A more traditional journalist might have recommended to her that she pursue the latter course - after all, since when was it a journalist's job to improve the world? But a 'peace journalist', of the kind often put forward as an ideal at this conference, would endorse the possibility of favourably influencing the outcome of a conflict. Or rather, in the language of peace journalism, of making apparent to conflicting parties the possibility of such resolution. And here is the central paradox of peace journalism: it involves at the same time an astute and incisive criticism of biased conflict coverage, and a willingness to intervene in conflict as a 'mediator' or 'facilitator', thereby invoking bias. This paradox arises from the conflation of two distinct practices: the practice of acknowledging that journalism cannot be completely objective, and the practice of celebrating the fact that journalism cannot be completely objective. For a peace journalist, the possibility of intervention is not a bias that should be avoided but an inevitability that should be exploited with a sense of responsibility.

The high point of the conference was a presentation by Professor Rune Ottosen from Oslo, in which he outlined clear categories for questioning war reports. He had a systematic list of questions that should be asked of any news piece, such as how motives for conflict are explained, whether political figures are built up into enemy images, the presence or absence of historical context and the nature and accuracy of that context. We applied his categories to thirty articles from the Times which covered a series of incidents that have been attributed to Islamic fundamentalist Osama bin Laden, such as the recent bombing in Cape Town. The categories transpired to be a powerful critical tool, as we unravelled the wealth of biased assumptions underlying these pieces.
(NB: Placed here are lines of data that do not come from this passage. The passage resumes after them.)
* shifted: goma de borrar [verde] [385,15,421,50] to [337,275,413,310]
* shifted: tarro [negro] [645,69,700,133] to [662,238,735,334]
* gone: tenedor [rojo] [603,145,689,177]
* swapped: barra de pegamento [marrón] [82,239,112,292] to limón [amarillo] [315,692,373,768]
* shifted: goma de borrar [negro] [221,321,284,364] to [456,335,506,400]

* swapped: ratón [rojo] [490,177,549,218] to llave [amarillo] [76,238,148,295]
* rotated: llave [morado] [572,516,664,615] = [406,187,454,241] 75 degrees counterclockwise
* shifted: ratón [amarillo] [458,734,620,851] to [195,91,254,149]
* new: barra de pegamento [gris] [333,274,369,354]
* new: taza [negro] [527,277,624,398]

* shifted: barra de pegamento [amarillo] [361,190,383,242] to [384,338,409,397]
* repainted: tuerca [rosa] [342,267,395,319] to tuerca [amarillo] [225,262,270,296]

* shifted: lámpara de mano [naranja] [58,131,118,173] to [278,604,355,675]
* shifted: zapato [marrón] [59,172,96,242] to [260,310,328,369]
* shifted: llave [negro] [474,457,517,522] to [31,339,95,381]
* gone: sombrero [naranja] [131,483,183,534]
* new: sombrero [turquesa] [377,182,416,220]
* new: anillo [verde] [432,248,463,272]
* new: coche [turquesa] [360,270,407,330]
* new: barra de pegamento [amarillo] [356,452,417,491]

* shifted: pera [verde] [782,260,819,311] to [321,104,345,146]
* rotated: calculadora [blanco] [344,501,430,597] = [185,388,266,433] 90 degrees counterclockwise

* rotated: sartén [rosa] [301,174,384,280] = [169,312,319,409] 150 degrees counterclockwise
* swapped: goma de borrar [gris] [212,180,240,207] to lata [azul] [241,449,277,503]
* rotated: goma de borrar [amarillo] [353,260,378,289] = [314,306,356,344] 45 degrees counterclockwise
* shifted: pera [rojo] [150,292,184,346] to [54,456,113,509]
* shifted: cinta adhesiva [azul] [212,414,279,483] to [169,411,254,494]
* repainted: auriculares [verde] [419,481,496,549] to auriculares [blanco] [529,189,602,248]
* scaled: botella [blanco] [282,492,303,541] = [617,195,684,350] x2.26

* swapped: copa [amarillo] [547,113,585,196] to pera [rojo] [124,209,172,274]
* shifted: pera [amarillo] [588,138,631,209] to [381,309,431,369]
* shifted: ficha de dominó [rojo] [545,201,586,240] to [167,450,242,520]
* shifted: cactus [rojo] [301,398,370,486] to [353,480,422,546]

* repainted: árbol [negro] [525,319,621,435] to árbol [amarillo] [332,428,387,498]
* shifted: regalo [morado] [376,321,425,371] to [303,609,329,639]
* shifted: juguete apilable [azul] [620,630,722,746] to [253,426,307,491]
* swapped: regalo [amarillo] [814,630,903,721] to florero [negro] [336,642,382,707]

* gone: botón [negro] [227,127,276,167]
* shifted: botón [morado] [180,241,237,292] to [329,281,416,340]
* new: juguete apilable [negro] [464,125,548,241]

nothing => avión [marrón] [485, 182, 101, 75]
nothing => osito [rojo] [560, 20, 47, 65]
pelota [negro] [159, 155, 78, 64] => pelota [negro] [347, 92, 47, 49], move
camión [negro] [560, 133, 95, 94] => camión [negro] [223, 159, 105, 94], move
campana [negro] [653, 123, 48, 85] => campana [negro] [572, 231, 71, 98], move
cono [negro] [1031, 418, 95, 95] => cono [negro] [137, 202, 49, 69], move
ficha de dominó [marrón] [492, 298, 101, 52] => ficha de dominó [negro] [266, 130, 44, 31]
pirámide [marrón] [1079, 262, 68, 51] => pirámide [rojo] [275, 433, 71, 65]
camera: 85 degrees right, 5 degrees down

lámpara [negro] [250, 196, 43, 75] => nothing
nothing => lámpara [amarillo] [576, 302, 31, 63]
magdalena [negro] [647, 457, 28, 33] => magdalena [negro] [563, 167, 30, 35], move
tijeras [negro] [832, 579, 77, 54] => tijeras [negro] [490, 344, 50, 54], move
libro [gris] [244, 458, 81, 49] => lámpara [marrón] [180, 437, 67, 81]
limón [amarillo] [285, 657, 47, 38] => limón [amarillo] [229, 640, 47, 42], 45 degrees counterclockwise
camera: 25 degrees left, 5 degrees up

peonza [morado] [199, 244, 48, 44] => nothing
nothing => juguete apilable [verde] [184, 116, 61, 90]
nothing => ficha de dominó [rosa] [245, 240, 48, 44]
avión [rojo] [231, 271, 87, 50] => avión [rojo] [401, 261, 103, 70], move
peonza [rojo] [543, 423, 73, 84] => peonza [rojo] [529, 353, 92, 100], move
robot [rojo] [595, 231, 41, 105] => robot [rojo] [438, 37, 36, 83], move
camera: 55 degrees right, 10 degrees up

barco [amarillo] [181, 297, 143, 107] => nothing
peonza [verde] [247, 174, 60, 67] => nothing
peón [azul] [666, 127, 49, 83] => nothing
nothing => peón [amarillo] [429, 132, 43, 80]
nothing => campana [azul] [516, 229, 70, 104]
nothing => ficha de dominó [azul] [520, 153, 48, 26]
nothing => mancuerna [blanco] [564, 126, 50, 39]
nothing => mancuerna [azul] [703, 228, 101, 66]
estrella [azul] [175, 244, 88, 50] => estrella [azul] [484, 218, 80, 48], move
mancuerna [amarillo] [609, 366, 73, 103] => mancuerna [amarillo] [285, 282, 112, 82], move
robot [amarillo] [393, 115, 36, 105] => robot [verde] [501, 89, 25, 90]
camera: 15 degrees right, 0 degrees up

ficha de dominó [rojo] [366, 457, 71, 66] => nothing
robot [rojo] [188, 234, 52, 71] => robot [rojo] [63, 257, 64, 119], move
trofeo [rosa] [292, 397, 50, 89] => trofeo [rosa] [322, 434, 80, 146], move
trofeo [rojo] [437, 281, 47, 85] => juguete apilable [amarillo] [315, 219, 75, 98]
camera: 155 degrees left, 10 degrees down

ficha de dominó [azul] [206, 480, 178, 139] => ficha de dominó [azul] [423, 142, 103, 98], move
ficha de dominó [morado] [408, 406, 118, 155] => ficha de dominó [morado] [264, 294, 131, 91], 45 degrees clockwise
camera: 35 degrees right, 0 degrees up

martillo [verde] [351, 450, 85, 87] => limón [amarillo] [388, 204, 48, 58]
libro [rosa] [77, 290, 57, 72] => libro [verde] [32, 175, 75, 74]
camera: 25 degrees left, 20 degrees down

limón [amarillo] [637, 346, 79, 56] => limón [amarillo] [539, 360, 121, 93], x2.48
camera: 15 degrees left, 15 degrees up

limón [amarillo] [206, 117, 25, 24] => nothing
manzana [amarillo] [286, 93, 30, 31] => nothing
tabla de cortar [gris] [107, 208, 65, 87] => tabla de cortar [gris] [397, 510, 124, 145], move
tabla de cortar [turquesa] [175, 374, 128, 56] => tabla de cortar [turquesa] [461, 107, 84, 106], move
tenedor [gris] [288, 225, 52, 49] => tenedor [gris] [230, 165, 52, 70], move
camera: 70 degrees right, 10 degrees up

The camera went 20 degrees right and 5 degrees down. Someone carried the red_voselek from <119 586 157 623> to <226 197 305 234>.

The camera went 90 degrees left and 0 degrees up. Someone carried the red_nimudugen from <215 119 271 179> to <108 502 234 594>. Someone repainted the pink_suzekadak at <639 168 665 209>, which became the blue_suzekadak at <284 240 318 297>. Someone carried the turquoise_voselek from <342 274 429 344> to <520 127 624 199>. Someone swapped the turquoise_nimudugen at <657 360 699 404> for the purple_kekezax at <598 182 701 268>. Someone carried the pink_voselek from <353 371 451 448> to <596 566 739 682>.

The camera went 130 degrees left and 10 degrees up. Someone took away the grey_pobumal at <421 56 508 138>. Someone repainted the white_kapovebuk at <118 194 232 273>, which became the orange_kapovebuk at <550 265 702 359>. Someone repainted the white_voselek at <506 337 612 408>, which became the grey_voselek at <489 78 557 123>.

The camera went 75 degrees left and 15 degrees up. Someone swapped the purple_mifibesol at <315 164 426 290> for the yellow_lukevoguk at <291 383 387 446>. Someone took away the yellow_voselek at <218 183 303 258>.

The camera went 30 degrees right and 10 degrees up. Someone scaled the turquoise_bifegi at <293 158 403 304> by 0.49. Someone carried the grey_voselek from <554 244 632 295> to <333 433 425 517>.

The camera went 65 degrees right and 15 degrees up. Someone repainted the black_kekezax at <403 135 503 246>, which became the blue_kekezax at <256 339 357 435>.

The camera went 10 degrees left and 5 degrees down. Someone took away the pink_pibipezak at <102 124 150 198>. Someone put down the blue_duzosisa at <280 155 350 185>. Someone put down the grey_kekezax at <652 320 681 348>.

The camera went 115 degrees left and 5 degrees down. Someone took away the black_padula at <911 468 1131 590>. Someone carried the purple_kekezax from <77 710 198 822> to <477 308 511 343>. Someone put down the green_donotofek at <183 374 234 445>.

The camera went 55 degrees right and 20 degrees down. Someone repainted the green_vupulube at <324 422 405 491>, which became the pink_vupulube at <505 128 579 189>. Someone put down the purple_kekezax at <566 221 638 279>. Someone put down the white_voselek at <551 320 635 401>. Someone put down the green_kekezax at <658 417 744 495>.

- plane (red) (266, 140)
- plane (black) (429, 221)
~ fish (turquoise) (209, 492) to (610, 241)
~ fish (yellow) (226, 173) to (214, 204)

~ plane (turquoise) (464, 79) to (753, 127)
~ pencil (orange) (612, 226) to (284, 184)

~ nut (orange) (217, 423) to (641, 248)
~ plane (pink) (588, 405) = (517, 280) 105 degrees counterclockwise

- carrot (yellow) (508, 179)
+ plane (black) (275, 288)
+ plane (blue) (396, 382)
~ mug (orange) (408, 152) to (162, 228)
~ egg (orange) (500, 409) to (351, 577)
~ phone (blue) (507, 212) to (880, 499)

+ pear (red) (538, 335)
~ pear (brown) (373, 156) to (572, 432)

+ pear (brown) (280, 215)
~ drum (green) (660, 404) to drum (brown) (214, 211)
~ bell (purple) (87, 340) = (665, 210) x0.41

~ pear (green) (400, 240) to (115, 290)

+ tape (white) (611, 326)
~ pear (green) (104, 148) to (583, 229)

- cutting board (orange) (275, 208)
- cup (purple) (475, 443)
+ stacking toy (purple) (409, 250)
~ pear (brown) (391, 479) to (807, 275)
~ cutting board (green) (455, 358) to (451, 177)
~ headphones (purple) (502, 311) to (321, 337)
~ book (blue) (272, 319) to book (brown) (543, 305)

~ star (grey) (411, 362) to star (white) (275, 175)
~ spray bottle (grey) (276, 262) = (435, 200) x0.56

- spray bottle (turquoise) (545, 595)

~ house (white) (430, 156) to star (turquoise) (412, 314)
This, then, is peace journalism at its best. But what of its interventionist stance? The peace journalist's response to what Martin Bell has called 'The journalism of attachment' is not to be less attached, but to be attached to as many sides as possible. I asked Professor Johann Galtung, founding figure of the peace journalism movement and leading exponent of peace studies, whether it was as presumptuous to want to influence the outcome of a conflict as it was to endorse biased preconceptions in conflict coverage. He replied that this presumptuousness was his principal concern and reservation. Whatever the inherent contradictions of peace journalism, it is reassuring that at least a few journalists are keeping a critical eye on insidious developments in the media.